|The US Department of Justice has turned a minor legal problem limited to interstate horseracing into a major headache on all aspects of remote wagering including purely intrastate betting on horseracing, dog racing and possibly poker.|
This is the opinion of Nelson Rose, Professor of Law at California’s Whittier Law School and founder of GamblingAndTheLaw.com, who stated that a decision against the US by the World Trade Organisation (WTO) over the General Agreement on Trade in Services (GATS) treaty was not that bad but had been made worse by the American’s unwillingness to change.

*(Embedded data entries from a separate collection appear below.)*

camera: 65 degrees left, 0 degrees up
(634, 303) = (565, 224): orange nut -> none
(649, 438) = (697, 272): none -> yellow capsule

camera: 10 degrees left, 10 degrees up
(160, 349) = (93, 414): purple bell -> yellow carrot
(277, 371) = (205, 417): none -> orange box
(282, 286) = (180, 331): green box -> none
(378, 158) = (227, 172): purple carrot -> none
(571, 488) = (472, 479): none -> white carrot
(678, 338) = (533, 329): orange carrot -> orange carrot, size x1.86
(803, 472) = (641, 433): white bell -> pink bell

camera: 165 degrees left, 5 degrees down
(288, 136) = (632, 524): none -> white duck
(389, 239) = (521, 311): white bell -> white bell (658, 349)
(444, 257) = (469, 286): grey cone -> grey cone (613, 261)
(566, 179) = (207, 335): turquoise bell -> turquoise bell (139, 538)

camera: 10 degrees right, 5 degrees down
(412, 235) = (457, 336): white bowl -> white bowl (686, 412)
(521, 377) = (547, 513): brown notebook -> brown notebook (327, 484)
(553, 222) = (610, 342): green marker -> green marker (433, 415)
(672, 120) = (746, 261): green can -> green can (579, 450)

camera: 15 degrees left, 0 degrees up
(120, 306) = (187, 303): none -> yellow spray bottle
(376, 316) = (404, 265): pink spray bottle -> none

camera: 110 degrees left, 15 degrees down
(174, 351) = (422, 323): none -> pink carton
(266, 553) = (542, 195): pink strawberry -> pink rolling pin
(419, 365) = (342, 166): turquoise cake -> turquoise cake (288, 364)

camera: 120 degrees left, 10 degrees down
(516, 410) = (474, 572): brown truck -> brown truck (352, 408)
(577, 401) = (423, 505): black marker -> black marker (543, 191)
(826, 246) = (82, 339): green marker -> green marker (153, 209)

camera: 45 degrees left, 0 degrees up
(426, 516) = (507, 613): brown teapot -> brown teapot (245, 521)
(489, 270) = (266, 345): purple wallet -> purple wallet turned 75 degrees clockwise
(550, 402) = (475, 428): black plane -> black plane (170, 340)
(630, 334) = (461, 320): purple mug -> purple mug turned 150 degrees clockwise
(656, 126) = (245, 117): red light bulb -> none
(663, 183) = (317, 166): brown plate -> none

In 2005 a case brought by Antigua, the WTO ruled that America must allow international cross-border betting on horseracing as it allowed local wagers under the Interstate Horseracing Act. However, Congress did nothing, allowing time for Antigua to find ways to introduce all forms of intrastate gambling allowed into the US, precipitating sanctions or possibly a big payout for the small island nation.
“I would have given a law student a D grade if they had done what the Department of Justice did and that’s only because I don’t like to fail anyone,” said Rose.
“Imagine a student turning in a paper containing a very weak argument. The professor gives the paper a poor grade and explains why the argument won’t work. The professor then gives an assignment of explaining what changes the client has to make in the way it does business. The student now takes a year to answer and instead of stating what changes have to be made the student says that the client is now in complete compliance because it deserved to win.
“This is what the Department of Justice did and it is hard to conceive of a lawyer making the same losing arguments again in front of the same judges.”